Kondisi ini mencerminkan fenomena glass ceiling menghalangi perempuan untuk mencapai puncak karier, meskipun mereka memiliki keterampilan dan kompetensi yang setara dengan laki-laki.

Mendorong Kesetaraan Gender

Fenomena glass ceiling mencerminkan adanya stereoptip dan diskriminasi gender yang masih kuat di dunia kerja. Untuk mengatasinya, diperlukan langkah konkret berupa peningkatan kebijakan yang mendukung kesetaraan gender, pemberdayaan perempuan di tempat kerja, serta penghapusan bias yang menghambat perempuan mencapai posisi strategis.

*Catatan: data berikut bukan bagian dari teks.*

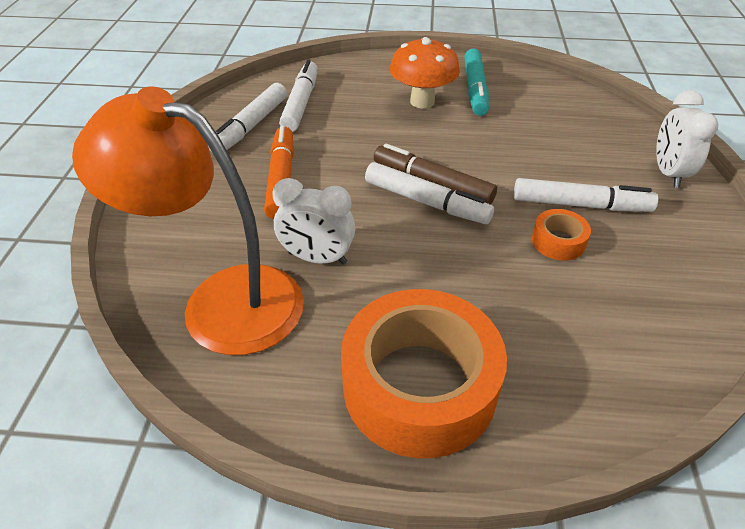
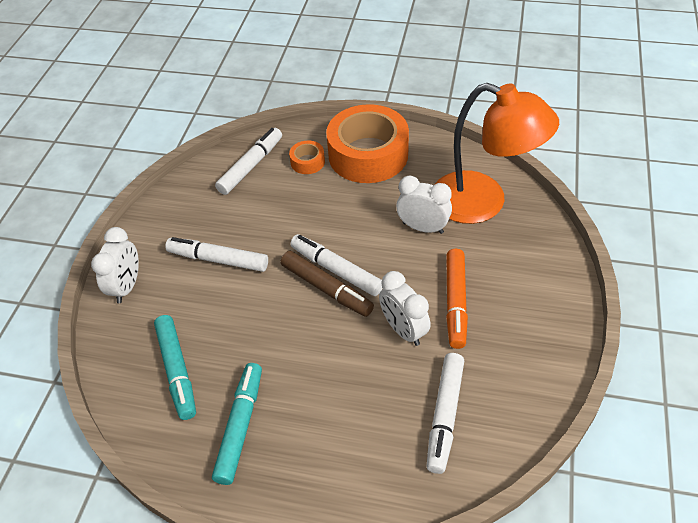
camera: 170 degrees left, 5 degrees up
(251, 126) = (495, 378): white marker -> white marker (251, 166)
(339, 154) = (403, 330): none -> white clock
(422, 101) = (307, 407): orange mushroom -> none
(554, 115) = (177, 370): none -> turquoise marker
(558, 241) = (252, 230): orange tape -> orange tape (307, 162)

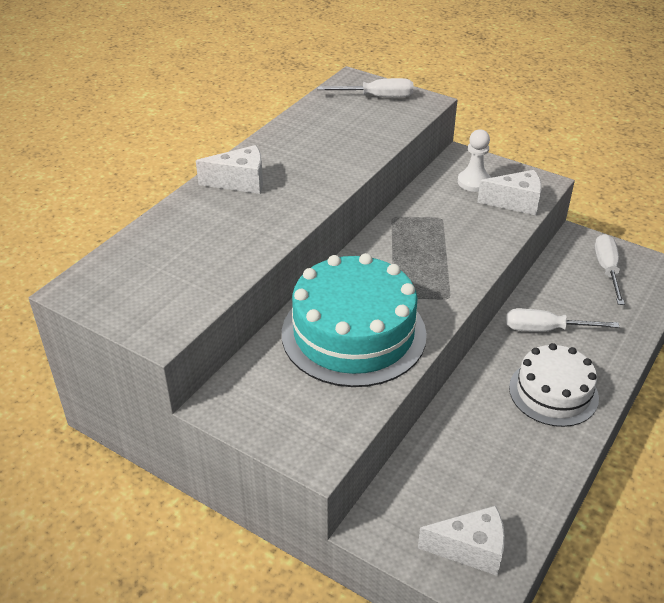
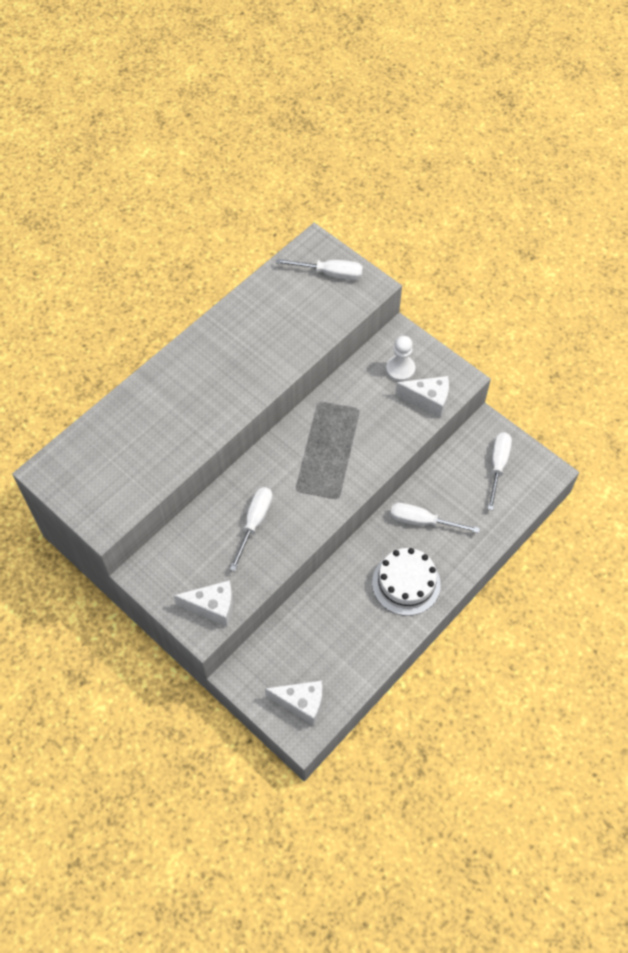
camera: 10 degrees right, 20 degrees up
(240, 182) = (188, 370): white cheese -> white cheese (212, 607)
(353, 333) = (254, 523): turquoise cake -> white screwdriver

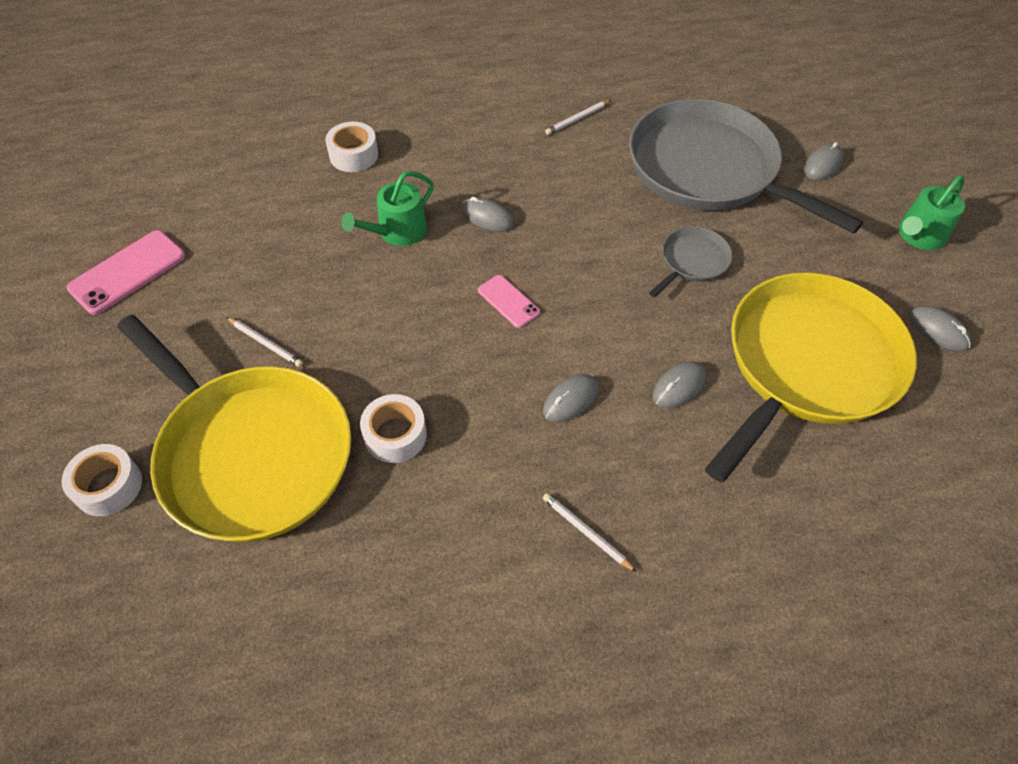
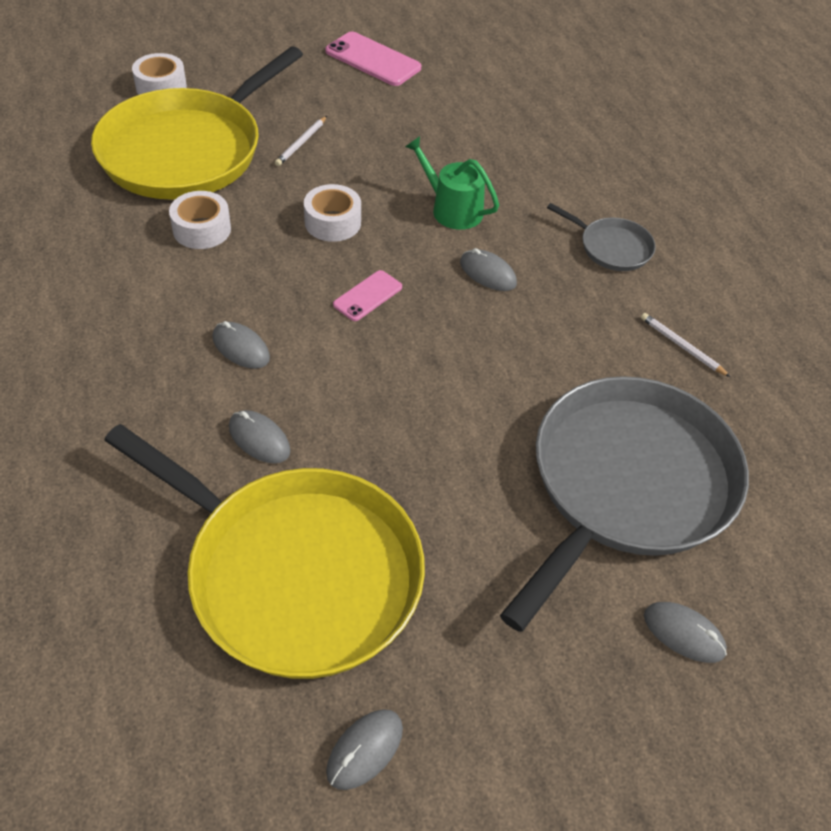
camera: 80 degrees right, 5 degrees down
(354, 155) = (556, 169): white tape -> white tape (332, 222)
(487, 217) = (488, 273): grey mouse -> grey mouse turned 75 degrees counterclockwise
(586, 532) = (87, 362): white pencil -> none
(692, 261) = (452, 459): grey pan -> grey pan (612, 247)
(919, 236) = (557, 757): green watering can -> none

Selain itu, penelitian lebih lanjut mengenai faktor penyebab glass ceiling sangat penting untuk memahami hambatan yang dihadapi perempuan dan mencari solusi yang tepat. Tanpa upaya nyata, potensi besar perempuan di Indonesia akan terus terhambat, dan ketimpangan gender akan tetap menjadi masalah yang sulir dipecahkan.

Meskipun data menunjukkan bahwa presentase perempuan dengan gelar pendidikan tinggi saat ini meningkat dan lebih tinggi dari laki-laki, namun hal itu tidak menjamin bahwa perempuan mendapatkan hak yang setara dengan laki-laki di dunia kerja.  Stigma, streotip, dan diskriminasi yang kental, masih melekat pada para perempuan di dunia pekerjaan.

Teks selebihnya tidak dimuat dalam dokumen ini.